TENNIS – Di Diego Barbiani
SINGAPORE. Dio perdona, Serena Williams no. La statunitense è stata eletta per la quinta volta “Maestra” al termine di una finale dirompente in cui ha cancellato Simona Halep e l’incubo della sconfitta inflittale dalla rumena qualche giorno fa nel Round Robin. 6-0 6-2 per la rumena allora, 6-3 6-0 per la n.1 del mondo in poco più di un’ora di gioco.
Ieri Serena Williams, nell’intervista post-gara, aveva dichiarato che le piacerebbe vedere realizzato un film sulla sua vita. Anzi, un musical a Broadway. Oggi potrebbe anche affermare di avere uno spunto per il titolo, ripreso proprio dal film del 1967 di Giuseppe Colizzi (“Dio perdona, io no”). Non sarà la Williams dirompente e dominante degli anni passati, ma quella scesa in campo oggi voleva solo una cosa: restituire la pesante lezione subita mercoledì scorso. Lo si è ricordato fin troppe volte: una sconfitta come quella non le capitava da sedici anni, in una giornata dove lei stessa alla fine ha ammesso di aver giocato come una under-10, come quei ragazzini che hanno appena imparato ad usare una racchetta di dimensioni normali ed abbandonato quella per bambini. Dopo quella giornata era metaforicamente in fin di vita e si è ricostruita pezzo dopo pezzo, entrando in campo contro Eugenie Bouchard con il solo obiettivo di raccogliere una vittoria più larga possibile e sperare in un regalo da parte della stessa rumena.
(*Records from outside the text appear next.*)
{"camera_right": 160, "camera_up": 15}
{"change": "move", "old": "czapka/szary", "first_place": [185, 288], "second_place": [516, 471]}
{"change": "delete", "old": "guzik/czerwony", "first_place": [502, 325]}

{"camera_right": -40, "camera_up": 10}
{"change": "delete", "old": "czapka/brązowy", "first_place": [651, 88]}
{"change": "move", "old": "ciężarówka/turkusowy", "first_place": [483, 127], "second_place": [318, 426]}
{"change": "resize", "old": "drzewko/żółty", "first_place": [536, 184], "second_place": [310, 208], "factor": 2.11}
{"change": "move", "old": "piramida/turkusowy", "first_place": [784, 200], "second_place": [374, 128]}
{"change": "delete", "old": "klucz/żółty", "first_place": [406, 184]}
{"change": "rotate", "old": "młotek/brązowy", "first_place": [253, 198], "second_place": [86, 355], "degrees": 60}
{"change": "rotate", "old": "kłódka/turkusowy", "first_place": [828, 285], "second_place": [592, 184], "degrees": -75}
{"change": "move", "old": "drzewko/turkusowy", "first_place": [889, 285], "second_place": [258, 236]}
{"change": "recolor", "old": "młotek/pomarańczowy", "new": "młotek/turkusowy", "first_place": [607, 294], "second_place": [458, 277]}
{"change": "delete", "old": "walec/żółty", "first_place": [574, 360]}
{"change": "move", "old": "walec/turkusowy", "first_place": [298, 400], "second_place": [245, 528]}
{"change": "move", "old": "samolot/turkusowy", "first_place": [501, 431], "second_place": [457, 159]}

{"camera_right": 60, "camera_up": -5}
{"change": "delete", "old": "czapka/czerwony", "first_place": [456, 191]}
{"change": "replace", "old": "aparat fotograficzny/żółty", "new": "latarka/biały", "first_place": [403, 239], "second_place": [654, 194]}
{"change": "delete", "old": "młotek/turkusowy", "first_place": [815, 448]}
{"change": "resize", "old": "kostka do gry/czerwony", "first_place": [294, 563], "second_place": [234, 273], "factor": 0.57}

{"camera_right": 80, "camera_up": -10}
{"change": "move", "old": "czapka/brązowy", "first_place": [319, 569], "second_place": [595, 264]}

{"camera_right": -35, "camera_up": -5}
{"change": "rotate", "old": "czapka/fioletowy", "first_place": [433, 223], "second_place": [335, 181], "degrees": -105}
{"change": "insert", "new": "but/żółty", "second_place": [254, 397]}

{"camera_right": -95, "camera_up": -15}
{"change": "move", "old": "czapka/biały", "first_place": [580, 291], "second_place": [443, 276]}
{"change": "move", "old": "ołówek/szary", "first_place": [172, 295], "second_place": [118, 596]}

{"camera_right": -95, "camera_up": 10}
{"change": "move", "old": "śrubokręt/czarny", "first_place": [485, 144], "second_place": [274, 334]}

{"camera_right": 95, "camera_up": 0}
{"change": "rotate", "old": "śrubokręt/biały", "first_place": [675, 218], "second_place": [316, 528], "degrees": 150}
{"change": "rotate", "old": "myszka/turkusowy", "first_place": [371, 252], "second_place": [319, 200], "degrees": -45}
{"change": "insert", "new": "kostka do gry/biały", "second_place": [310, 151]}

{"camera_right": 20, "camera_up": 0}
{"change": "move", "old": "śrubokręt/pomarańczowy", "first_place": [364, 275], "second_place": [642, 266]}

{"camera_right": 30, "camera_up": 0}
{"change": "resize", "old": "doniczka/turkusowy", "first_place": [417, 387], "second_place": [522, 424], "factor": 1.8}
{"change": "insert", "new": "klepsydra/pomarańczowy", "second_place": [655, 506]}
il Round Robin è fatto per lo spettacolo, con il pubblico che almeno per tre partite può ammirare le migliori giocatrici della stagione, ma permette anche ragionamenti contorti e pieni di malizia. In questi tempi pieni di accuse su partite truccate stona parlare in questo modo, ma la realtà dei fatti è che se la stessa Halep, contro Ana Ivanovic, avesse perso in due set (ed era già qualificata già all’ingresso in campo) avrebbe fatto fuori il suo più grande ostacolo rimasto, nello stesso giorno in cui Maria Sharapova e Petra Kvitova hanno detto addio al torneo. Sarebbe stata la grande favorita per la vittoria finale, eppure perso il primo set ha portato a casa il secondo, ha ridato speranza ad una giocatrice ormai sulla strada per l’aeroporto.
Ieri aveva cercato di caricarsi. “Ho una occasione per vincere”, diceva. Peccato che non aveva fatto i conti con la sete di vendetta di una Williams impaziente. Con l’occhio della tigre ed una carica agonistica impressionante, la statunitense ha preso il largo a metà del primo parziale e si è imposta di potenza e prepotenza. Dio perdona, Serena Williams no. Ricordate la finale di Wimbledon persa da Maria Sharapova? Era il 2004, la russa disse durante la premiazione: “Scusa, oggi dovevo vincere”. Da quel momento, ad eccezione solo della finale proprio del Master dello stesso anno, per lei sono stati dolori. Sempre. Diciassette volte di fila tra cui svariate finali compresa soprattutto quella per l’oro olimpico di Londra 2012. Il teatro era sempre il Centre Court di Wimbledon e Serena la distrusse con un 6-0 6-1 da record. Quella però era una delle sue versioni più belle e scintillanti, tirata a lucido per un appuntamento che non avrebbe mai mancato. Era così assetata di vittoria e di impartire una nuova lezione severa che sul match point (su youtube) nel momento stesso in cui ha colpito la pallina per l’ace conclusivo è partito anche un sonoro “come on!” a sottolineare la grandezza della sua vittoria.
Serena è così. Tenera e gentile con tante colleghe, spietata e letale con chi invece le ha fatto uno sgarbo pesante. Simona ancora è giovane, ha volato su una nuvola credendo di poter ripetere la grande impresa di qualche giorno fa. Ha peccato di ingenuità. La formula del Round Robin prevede anche “scorrettezze”, magari saprà farne uso in un secondo momento. Intanto sul trono c’è ancora una volta l’americana, al termine di una stagione tribolata come poche. E’ passata lungo mille peripezie tra infortuni, speculazioni, voci di divorzio, sconfitte impensabili e ripetute, difficoltà a raggiungere livelli spaziali per poi saperli mantenere. Eppure alla fine è lei ad alzare il trofeo che spetta alla regina del Master. A Brisbane, nel primo torneo importante della stagione, c’è la sua firma. A Singapore, nell’ultimo, pure. Alfa ed Omega. Inizio e fine. Serena Williams.